= Stearns Morse =

American scholar and politician (1893-1976)

Stearns Morse (1893–1976) was a professor of English and an administrator at Dartmouth College in Hanover, New Hampshire. He served as a member of the faculty at Dartmouth for 37 years (1923–1960). Morse was also a candidate for U.S. Senate who ran on the Farmer-Labor Party ticket in 1937.

==Early life and education==

Morse was born in Bath, New Hampshire, on a farm developed by his grandfather in the 18th century. After beginning his schooling at a one-room schoolhouse in Bath, Morse completed his high school education in Lawrence, Massachusetts. He received his bachelor's degree from Harvard University in Cambridge, Massachusetts, in 1915 and his master's degree from the school in 1916. After graduating, he worked for Little Brown and Company, a publishing house, and The New Republic. During World War I, he served in the U.S. Army Signal Corps.

==Career in teaching==

Morse served as head of the English Department at the Morristown School in Morristown, New Jersey, from 1921 to 1923. In 1923, he joined the faculty in the English Department at Dartmouth College. Dartmouth named him a professor in 1936 and then dean of freshmen in 1946. He served in that role until 1956.

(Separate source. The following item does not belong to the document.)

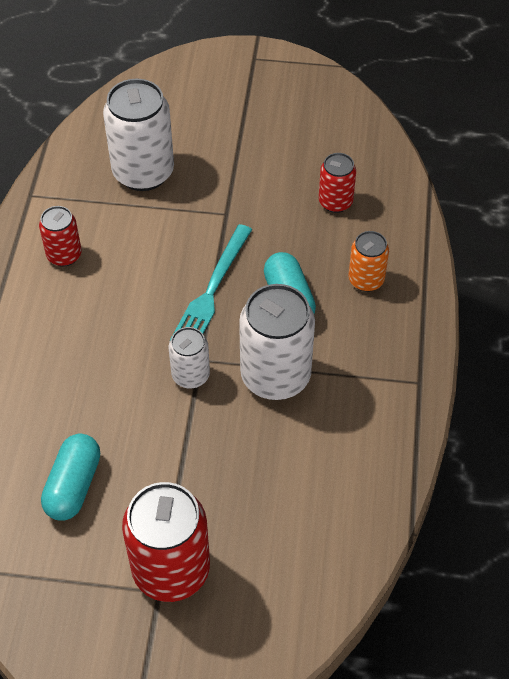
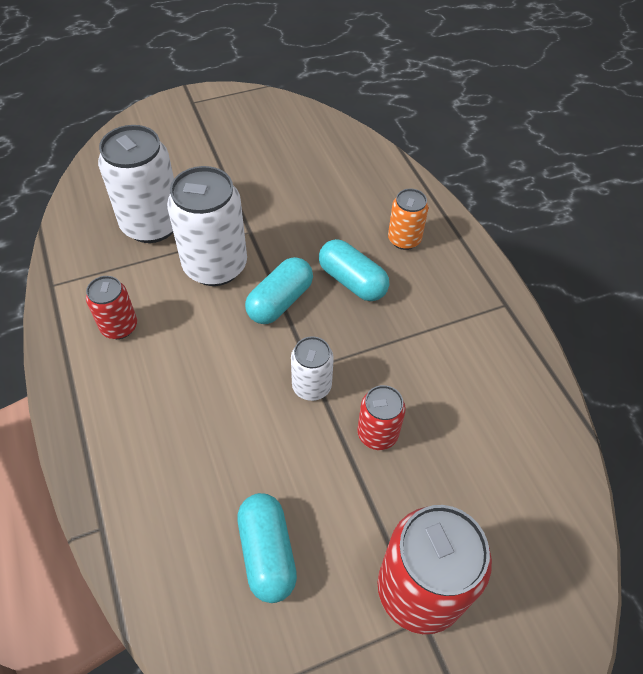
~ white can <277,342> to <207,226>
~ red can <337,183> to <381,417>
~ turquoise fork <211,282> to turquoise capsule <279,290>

Throughout his life, Morse held an interest in the White Mountains. While teaching at Dartmouth, he co-edited two books on the mountain range: The History of the White Mountains and The Book of the White Mountains. Morse also served as a contributing editor to College on the Hill, a history of Dartmouth prepared for the school's bicentennial in 1969. In 1946, he received an Alfred A. Knopf Fellowship in Biography and History. The fellowship supported his work to write The Yankee Spirit. During his academic career, he published additional books titled: Excerpts from our artistic world and Hopkins of Dartmouth.

==Legacy==

The Rauner Special Collections Library at Dartmouth College contains Morse's correspondences with fellow scholar Lewis Mumford.

==Family==

Morse married Helen Field Morse on June 27, 1911. They had three sons and one daughter: Richard, Stephen, Sylvia and Stearns Anthony.